What is a smart city?

Smart cities use data and smart IT in their governance and management. A technology is ‘smart’ if it uses sensors to observe and can analyse the incoming data independently so as to respond appropriately to its environment.

What are Dutch cities doing?

In this study, we answered three questions: how are Amsterdam, Rotterdam, The Hague, Utrecht and Eindhoven (the five biggest cities in the Netherlands) already making use of data and smart technology? What impact is this having on such public values as privacy, online security and autonomy? And how are municipal governments dealing with this in their projects?

Read our findings in these three articles:

  1. Data-driven cities
  2. Are smart-city practices putting pressure on public values?
  3. How are municipal governments safeguarding public values in the smart city?

What’s the point of this study?

Businesses, the research community and government have written volumes about the ‘smart city’. Some hail smart cities as the coming solution to all our urban problems. Others warn about ‘Big Brother cities’ that will completely undermine their inhabitants’ privacy and autonomy. The Rathenau Instituut is looking at smart-city practices in the Netherlands and what impact they are having on city-dwellers.

To get a better idea of what Dutch cities are actually doing, we interviewed smart city professionals. Eight of them are heading up smart city or data-driven city management projects in one of the five largest Dutch cities, and five work for relevant civil society organisations (the Waag Society in  Amsterdam, DATA Studio in Eindhoven, SETUP in Utrecht, ICX in The Hague, and Creating010 in Rotterdam).
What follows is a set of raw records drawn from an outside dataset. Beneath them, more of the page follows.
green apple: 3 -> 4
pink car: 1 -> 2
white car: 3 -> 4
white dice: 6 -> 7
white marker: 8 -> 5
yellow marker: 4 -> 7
We also analysed policy documents and attended ten meetings on the smart city, one organised by the relevant municipal governments, and another by civil society organisations and knowledge institutions.  

Research method

Between March and June 2017, we conducted six semi-structured interviews with project coordinators, trailblazers or strategic consultants involved in ‘smart city’ and data-driven projects in the five largest Dutch cities: Amsterdam, Rotterdam, Utrecht, Eindhoven and The Hague (2 interviews). They represent the views of local government and are well informed about ongoing projects. We also collected the relevant policy documents, for example municipal council memoranda, implementation programmes and progress reports. In addition, we conducted five interviews with staff working for civil society organisations active in the five cities who are critical of data-driven cities and attempting to involve the public. We further attended ten meetings on the data-driven city (one organised by the network of 32 medium-sized and large cities in the Netherlands and various others organised by knowledge institutions and civil society organisations). These meetings gave us an opportunity to familiarise ourselves with the actors and issues, to recruit survey respondents, and to make additional observations.